Une colère qui se tient sage

La récente mobilisation agricole a emmêlé tous les ingrédients qui caractérisent la France depuis son accélération illibérale : une pauvreté que le travail peine à résorber malgré les promesses renouvelées depuis 2007 de lui redonner sa « valeur » (morale, voire moralisatrice, mais jamais économique) ; la colère à laquelle donnent lieu ces promesses non tenues et le sentiment d’avoir été le dindon de la farce ; l’arbitrage systématique des gouvernements en faveur des classes dominantes.

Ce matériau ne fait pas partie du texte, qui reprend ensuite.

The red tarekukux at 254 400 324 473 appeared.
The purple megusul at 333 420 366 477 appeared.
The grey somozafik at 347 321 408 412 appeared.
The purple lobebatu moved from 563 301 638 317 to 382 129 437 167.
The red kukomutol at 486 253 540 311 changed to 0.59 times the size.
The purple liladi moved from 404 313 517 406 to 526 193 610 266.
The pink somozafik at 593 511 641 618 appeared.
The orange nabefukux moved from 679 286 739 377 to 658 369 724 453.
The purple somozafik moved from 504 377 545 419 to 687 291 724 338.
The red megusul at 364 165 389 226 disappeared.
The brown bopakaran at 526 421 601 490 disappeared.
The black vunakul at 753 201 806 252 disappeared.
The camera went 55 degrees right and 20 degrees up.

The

Tout a été dit sur le revenu agricole mais revenons un peu sur une situation assez difficile à lire. La pauvreté touche une part importante de la profession, elle est d’autant plus amère que les temps de travail sont excessifs mais elle est difficile à estimer car les stratégies économiques des fermes, encouragées par la fiscalité, tendent plus vers la constitution d’un capital que vers une rémunération du travail, vers les investissements matériels plutôt que vers le paiement de cotisations sociales (un geste compréhensible car les professions indépendantes reçoivent très peu de leurs cotisations). Le revenu de « les agriculteurs », catégorie socio-économique censément homogène, est très dispersé, entre des situations de travailleurs pauvres et de véritables fortunes qui dépendent de plusieurs facteurs, les plus évidents étant le type de production et dans une moindre mesure la région. Les céréaliers du bassin parisien constituent des patrimoines qui vont du confortable à l’indécent, pendant que les éleveurs des régions rurales et méridionales sont à la peine. Les deux professions se renouvellent difficilement, la première en raison des coûts d’accès trop élevés hors héritage et la seconde pour sa faible attractivité, en matière de revenu notamment. Quant à la production de fruits et légumes, elle n’assure plus désormais que la moitié de la consommation du pays, notamment en raison de la faible protection des prix agricoles. Les aides de la Politique agricole commune ne tendent pas vers une harmonisation des revenus par type de production, plutôt vers l’augmentation les inégalités. Je résume ici à gros traits le peu que j’ai appris de la consultation des enquêtes Insee. Le principal, c’est que le « revenu des agriculteurs » n’existe pas tant les situations et les intérêts économiques varient dans la profession. Et pourtant il a semblé lors des mobilisations que celle-ci présentait un front commun.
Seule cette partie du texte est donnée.